You’ve booked your trip to Banff and Lake Louise, and now it’s time to pack. Except, you can’t find the right season’s clothing for your trip, your home terrain is totally different, and you know you can’t fly with bear spray.

Or, you’re the type who forgets their socks and underwear, so you’re bound to forget important hiking gear.

Fear not! You can save your shopping for your arrival. Our shops have local experts who live and breathe hiking our mountains and can help you find everything you need for a successful hiking trip in the Canadian Rockies.

This is everything you need to hike in Banff in the summer.

Trail Prep

Before you get dressed and fill your pack, have a look at these resources to narrow down your equipment needs.

  • Pick your trail
    • You’ll want to choose something that meets your group's ability, so check Parks Canada’s trail ratings.
  • Check the weather
    • See what’s in the forecast for the day and then plan for seasonal variations. Our mountaintops can get snow in any month of the year.
  • Buy your Park Pass
    • You can buy your pass at the gate, at the visitor centres in Banff and Lake Louise, or ahead of time online (you will need to print it and display it on your dash).
  • Share your itinerary
    • The Parks Canada trail descriptions include approximate hiking time, which does not include the time you take to enjoy the views. Tell someone where you’re going and when you expect to be back—and then check in with them when you return.
A couple hikes at Lake Agnes in Banff National Park.A couple hikes at Lake Agnes in Banff National Park.A couple hikes at Lake Agnes in Banff National Park.
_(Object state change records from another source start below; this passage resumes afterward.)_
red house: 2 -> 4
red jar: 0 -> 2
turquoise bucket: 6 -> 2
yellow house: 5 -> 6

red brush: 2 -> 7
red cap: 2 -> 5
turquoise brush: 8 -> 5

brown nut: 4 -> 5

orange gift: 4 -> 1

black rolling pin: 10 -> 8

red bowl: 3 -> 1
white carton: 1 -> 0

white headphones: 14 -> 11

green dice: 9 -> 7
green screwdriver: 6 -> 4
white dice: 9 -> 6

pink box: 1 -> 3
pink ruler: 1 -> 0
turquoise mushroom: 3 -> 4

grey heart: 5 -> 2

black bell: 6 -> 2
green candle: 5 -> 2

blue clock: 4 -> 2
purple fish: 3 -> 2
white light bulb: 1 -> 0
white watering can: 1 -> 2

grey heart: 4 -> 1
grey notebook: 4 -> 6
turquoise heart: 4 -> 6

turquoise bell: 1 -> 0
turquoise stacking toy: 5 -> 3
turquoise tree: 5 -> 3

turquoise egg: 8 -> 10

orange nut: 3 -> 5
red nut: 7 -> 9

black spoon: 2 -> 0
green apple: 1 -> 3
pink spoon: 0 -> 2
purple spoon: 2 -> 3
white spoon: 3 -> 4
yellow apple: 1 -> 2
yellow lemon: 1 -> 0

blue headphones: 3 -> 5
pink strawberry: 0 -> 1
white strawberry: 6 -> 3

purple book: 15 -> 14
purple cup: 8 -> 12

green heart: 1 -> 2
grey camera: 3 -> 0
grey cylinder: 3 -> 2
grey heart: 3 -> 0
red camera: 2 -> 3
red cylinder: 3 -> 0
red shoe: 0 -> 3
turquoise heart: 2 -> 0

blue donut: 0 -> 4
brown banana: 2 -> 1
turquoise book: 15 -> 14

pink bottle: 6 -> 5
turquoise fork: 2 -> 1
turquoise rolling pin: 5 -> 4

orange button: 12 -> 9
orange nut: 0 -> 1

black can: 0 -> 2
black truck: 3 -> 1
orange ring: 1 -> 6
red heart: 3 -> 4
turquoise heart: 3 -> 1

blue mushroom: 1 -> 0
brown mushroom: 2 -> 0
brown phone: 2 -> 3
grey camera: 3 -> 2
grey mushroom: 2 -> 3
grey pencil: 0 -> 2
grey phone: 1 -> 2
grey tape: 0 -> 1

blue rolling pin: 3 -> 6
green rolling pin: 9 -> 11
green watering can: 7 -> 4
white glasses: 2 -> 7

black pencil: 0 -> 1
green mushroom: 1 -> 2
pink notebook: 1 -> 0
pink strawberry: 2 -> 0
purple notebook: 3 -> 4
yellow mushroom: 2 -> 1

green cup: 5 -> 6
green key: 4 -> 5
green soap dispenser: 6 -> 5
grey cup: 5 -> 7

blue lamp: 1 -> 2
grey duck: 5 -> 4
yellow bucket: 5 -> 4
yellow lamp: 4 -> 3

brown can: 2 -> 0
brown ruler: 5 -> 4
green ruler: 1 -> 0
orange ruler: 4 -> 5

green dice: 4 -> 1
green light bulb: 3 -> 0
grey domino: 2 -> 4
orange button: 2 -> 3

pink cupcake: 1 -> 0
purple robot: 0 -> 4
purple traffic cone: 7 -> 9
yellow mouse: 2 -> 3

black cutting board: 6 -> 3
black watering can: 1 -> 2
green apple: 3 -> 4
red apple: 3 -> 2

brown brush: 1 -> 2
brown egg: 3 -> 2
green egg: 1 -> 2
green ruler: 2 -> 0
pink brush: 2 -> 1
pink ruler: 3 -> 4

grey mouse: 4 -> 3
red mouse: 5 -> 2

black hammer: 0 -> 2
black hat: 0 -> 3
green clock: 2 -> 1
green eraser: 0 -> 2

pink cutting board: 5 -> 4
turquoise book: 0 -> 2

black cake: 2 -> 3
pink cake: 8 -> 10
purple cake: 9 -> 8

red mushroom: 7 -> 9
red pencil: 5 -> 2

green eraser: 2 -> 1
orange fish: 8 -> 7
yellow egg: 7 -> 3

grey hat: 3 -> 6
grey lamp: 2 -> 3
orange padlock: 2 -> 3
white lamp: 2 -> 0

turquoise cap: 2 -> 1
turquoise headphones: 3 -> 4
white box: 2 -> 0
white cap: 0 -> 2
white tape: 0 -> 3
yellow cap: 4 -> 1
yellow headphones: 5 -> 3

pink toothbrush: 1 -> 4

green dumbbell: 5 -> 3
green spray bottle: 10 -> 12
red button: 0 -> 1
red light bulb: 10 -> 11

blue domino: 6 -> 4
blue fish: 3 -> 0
Your Hiking Gear Checklist

Clothing

Dressing in the mountains requires a little forethought. Our clothing stores have plenty of layering options so you can stay warm while soaking in the views at the peak of your hike and cool down while celebrating your feat at après.

For clothing, check out: Helly Hansen, Lolë, Lululemon, SkiBig3 Adventure Hub, Patagonia, and Smartwool.

  • Jacket
    • It may be +25°C in town (77°F), but the wind at higher altitudes can be cool, so make sure you have a reliable wind-breaking layer.
    • An ultra-lightweight (puffy) jacket can keep you warm if you come across snow.
  • Layers
    • Try to avoid sweating so it doesn’t cool you down by removing layers as you warm up and adding them as you cool down.
    • Merino wool is a go-to base layer because of its sweat-wicking properties.
  • Hat
    • A wide-brimmed hat or ballcap will guard you from the sun, but for wind protection, add a Buff to wear as a neck warmer or headband at the mountaintop.

Hiking Equipment

Our outfitters are uniquely qualified to help you find the right gear because they’re out exploring the mountains themselves.

For equipment and clothing, drop by: Atmosphere, Chateau Mountain Sports, Fjällraven, Monod Sports, Patagonia, Snowtips-Bactrax, The North Face, Ultimate Sports, and Wilson Mountain Sports.

  • Hiking Boots
    • Sneakers and flip-flops are not appropriate for anywhere but town. Some trails have scree (small rocks) that is bound to wind up between your toes, but all require a good solid sole to support your ankles.
    • Traction is also essential, especially since the weather can change quickly and you might run into slippery terrain.
  • Hiking Poles
    • They might seem unnecessary, but they offer you an extra point of contact with the ground, which can be helpful on steep sections of the trail. You can also practice your Nordic Pole Walking for a full-body workout.
  • Backpack
    • A school-style backpack is likely to be enough for a small day outing as long as it can carry all of your food, water, and layers.
    • If you’re going longer lengths or are carrying goods for more people in your group, opt for a proper-fitting hiking backpack. Our outfitters can help you select a pack that’s appropriate for your height, waist, and activity.

Food

The best part of hiking is the reward of a well-packed lunch at your viewpoint. No matter how long the hike you choose, you should always have a snack on hand.

Pick up a delicious pre, during or post snack or coffee at one of Banff's unique cafes and coffee shops such as Happy Camper Cafe, Banff National Perk, Evelyn's Coffee Bar, or Uprising Bake Shop + Espresso Bar.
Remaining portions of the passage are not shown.